Added: lucene/dev/trunk/lucene/core/src/java/org/apache/lucene/util/MathUtil.java
URL: http://svn.apache.org/viewvc/lucene/dev/trunk/lucene/core/src/java/org/apache/lucene/util/MathUtil.java?rev=1309866&view=auto
==============================================================================
--- lucene/dev/trunk/lucene/core/src/java/org/apache/lucene/util/MathUtil.java (added)

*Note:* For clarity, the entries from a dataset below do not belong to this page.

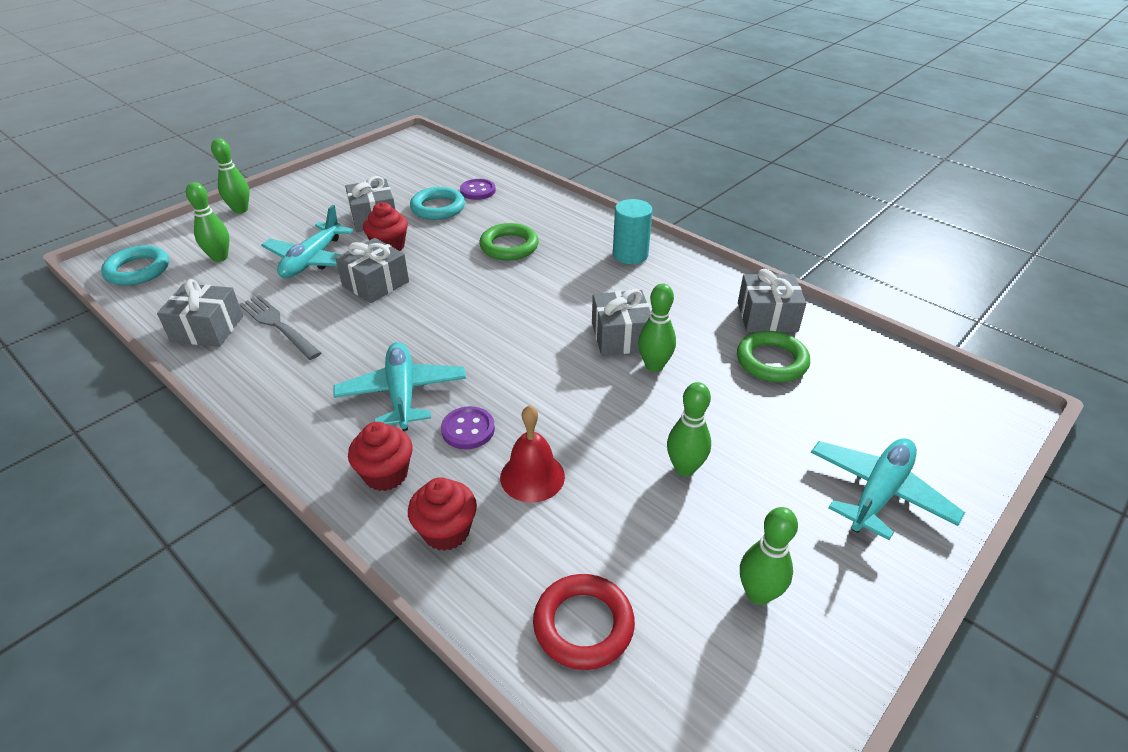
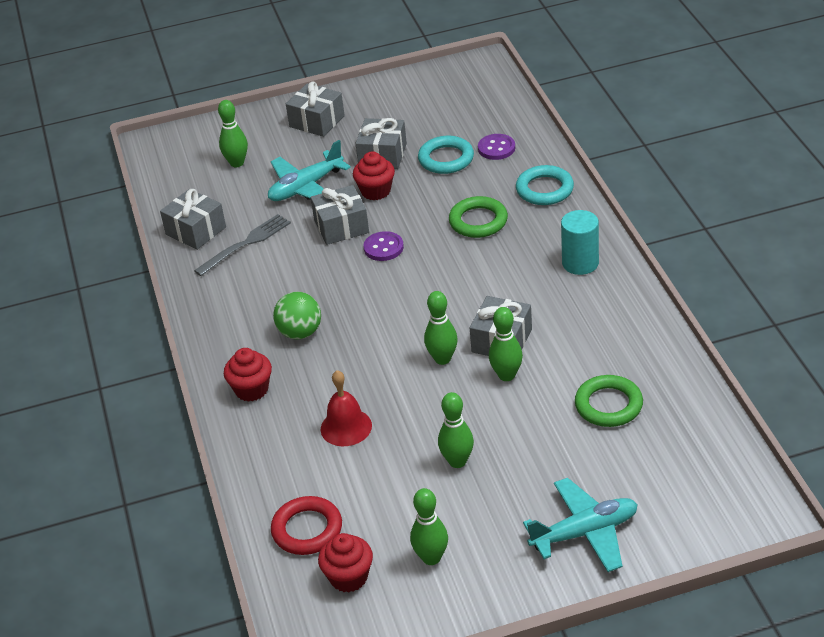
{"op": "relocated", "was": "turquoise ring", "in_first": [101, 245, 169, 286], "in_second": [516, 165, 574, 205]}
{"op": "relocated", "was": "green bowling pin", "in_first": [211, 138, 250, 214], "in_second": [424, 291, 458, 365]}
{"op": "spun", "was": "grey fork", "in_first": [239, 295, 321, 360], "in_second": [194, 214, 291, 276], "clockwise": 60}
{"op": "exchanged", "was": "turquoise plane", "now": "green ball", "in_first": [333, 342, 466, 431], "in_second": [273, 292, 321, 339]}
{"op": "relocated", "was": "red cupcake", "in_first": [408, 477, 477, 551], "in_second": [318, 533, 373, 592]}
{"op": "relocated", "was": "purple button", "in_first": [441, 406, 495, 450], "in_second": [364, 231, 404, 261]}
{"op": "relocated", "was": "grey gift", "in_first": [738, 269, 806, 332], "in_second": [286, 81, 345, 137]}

+++ lucene/dev/trunk/lucene/core/src/java/org/apache/lucene/util/MathUtil.java Thu Apr  5 14:08:30 2012
@@ -0,0 +1,36 @@
+package org.apache.lucene.util;
+
+/**
+ * Licensed to the Apache Software Foundation (ASF) under one or more
+ * contributor license agreements.  See the NOTICE file distributed with
+ * this work for additional information regarding copyright ownership.
+ * The ASF licenses this file to You under the Apache License, Version 2.0
+ * (the "License"); you may not use this file except in compliance with
+ * the License.  You may obtain a copy of the License at
+ *
+ *     http://www.apache.org/licenses/LICENSE-2.0
+ *
+ * Unless required by applicable law or agreed to in writing, software
+ * distributed under the License is distributed on an "AS IS" BASIS,
+ * WITHOUT WARRANTIES OR CONDITIONS OF ANY KIND, either express or implied.
+ * See the License for the specific language governing permissions and
+ * limitations under the License.
+ */
+
+public final class MathUtil {
+
+  // No instance:
+  private MathUtil() {
+  }
+
+  /** returns x == 0 ? 0 : Math.floor(Math.log(x) / Math.log(base)) */
+  public static int log(long x, int base) {
+    assert base > 1;
+    int ret = 0;
+    while (x >= base) {
+      x /= base;
+      ret++;
+    }
+    return ret;
+  }
+}